5 Под фэнтези я здесь понимаю литературу “меча и магии”, “волшебства”, основанную на реконструкции мифа. Для западной фэнтези это почти обязательно драконы, маги, рыцари и малый народец (эльфы, гоблины, гномы).
6 Как и почему толкинисты стали собираться именно в Нескучном, они и сами не помнят, во всяком случае, существует несколько противоречивых версий. По версии одного из крупнейших наших экспертов по ролевым играм В. Гончарова, это произошло следующим образом:
“Секция ролевых игр Клуба Любителей Фантастики МГУ “Эгладор” была в 1992 году с шумом изгнана из клуба за фехтовальный турнир в университетском коридоре, посвященный столетию со дня рождения Толкина, а также за кражу пожарного рукава, пошедшего на ножны для мечей. Пришлось “Эгладору” искать себе новое место сбора. Им оказалось здание библиотеки Нескучного сада, но скоро толкинистов изгнали и оттуда, ибо “поклонники жанра фантастики любят проходить сквозь стеклянные двери” (А. Столяров). С тех пор площадка перед зданием библиотеки в народе именуется “Эльфятником”.

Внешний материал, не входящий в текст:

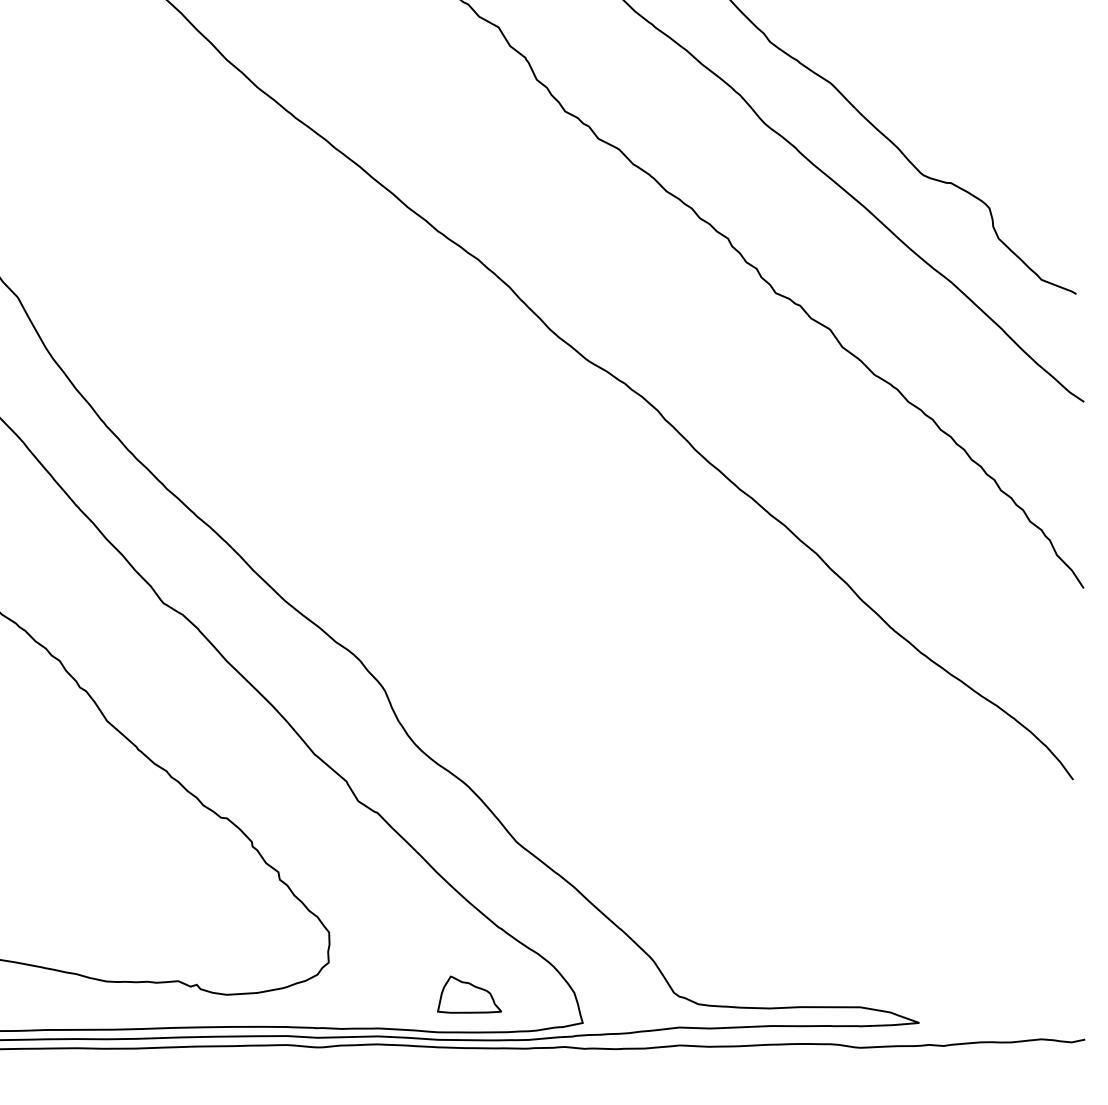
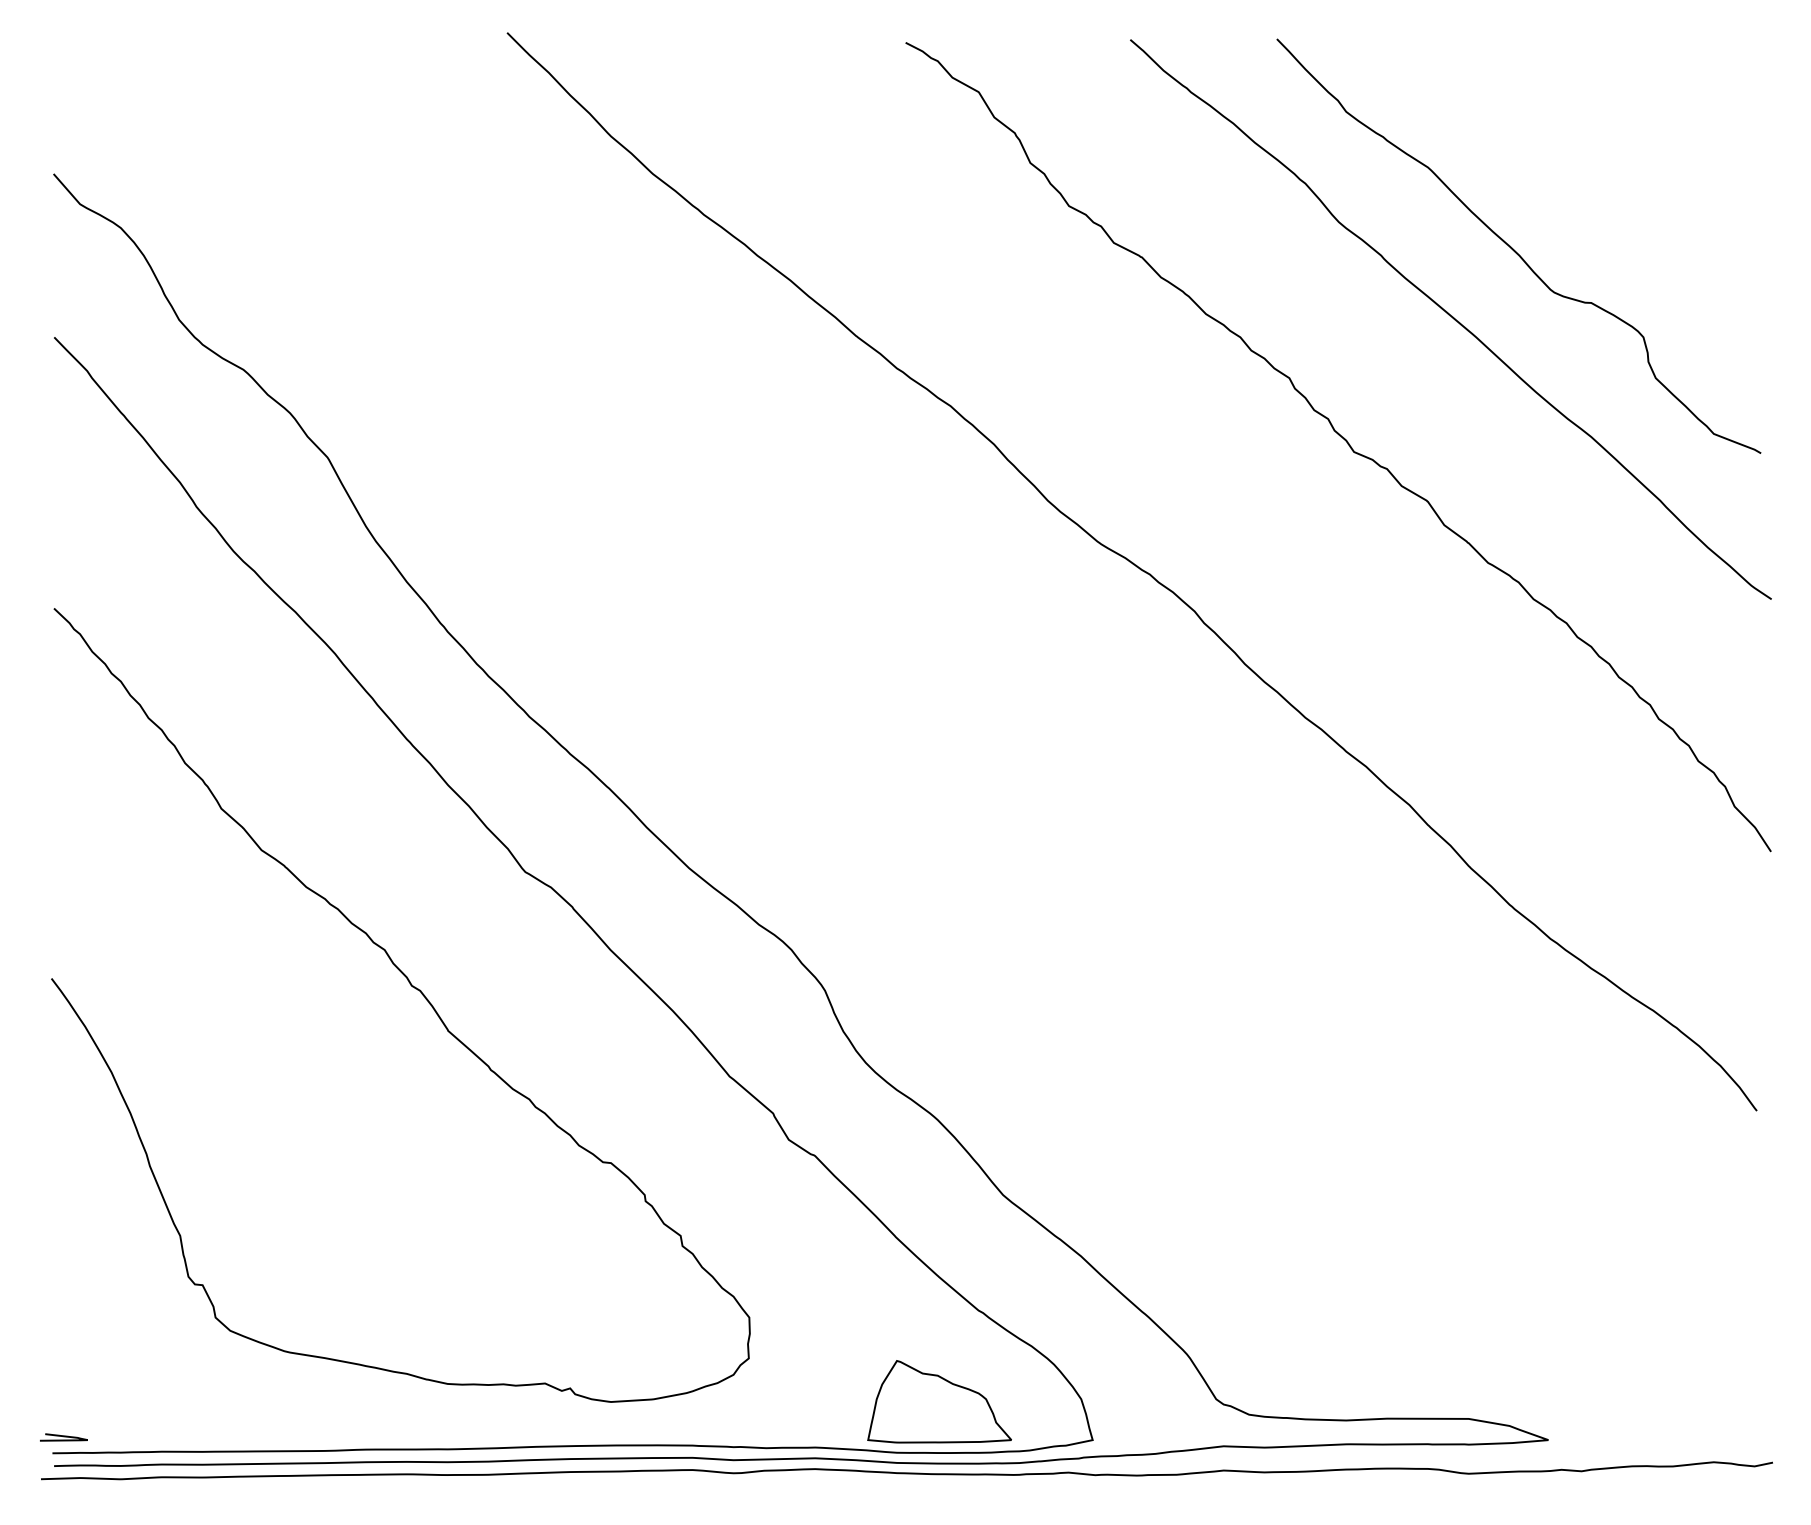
part: (469, 994) -> (939, 1401), size x1.67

7 Владислав Гончаров. Болезнь, симптом, лекарство? — журнал “Если”, № 3, 1999.
8 Дэвид Даган. Предисловие к книге Марка Т. Хукера “Толкин русскими глазами”. М., 2003.
9 Цит. по Марк Т. Хукер “Толкин русскими глазами”. М., 2003.
10 Владислав Гончаров. Болезнь, симптом, лекарство? — журнал “Если”, № 3, 1999.
11 Кстати, о том, как это было на самом деле. Вот популярная в толктусовке градация степеней “толкинутости”.
Первая: “Я верю, что все так и было на самом деле”.
Вторая: “Все так и было на самом деле. Я это видел своими глазами”.
Третья: “Я все видел своими глазами, и это было совсем не так”.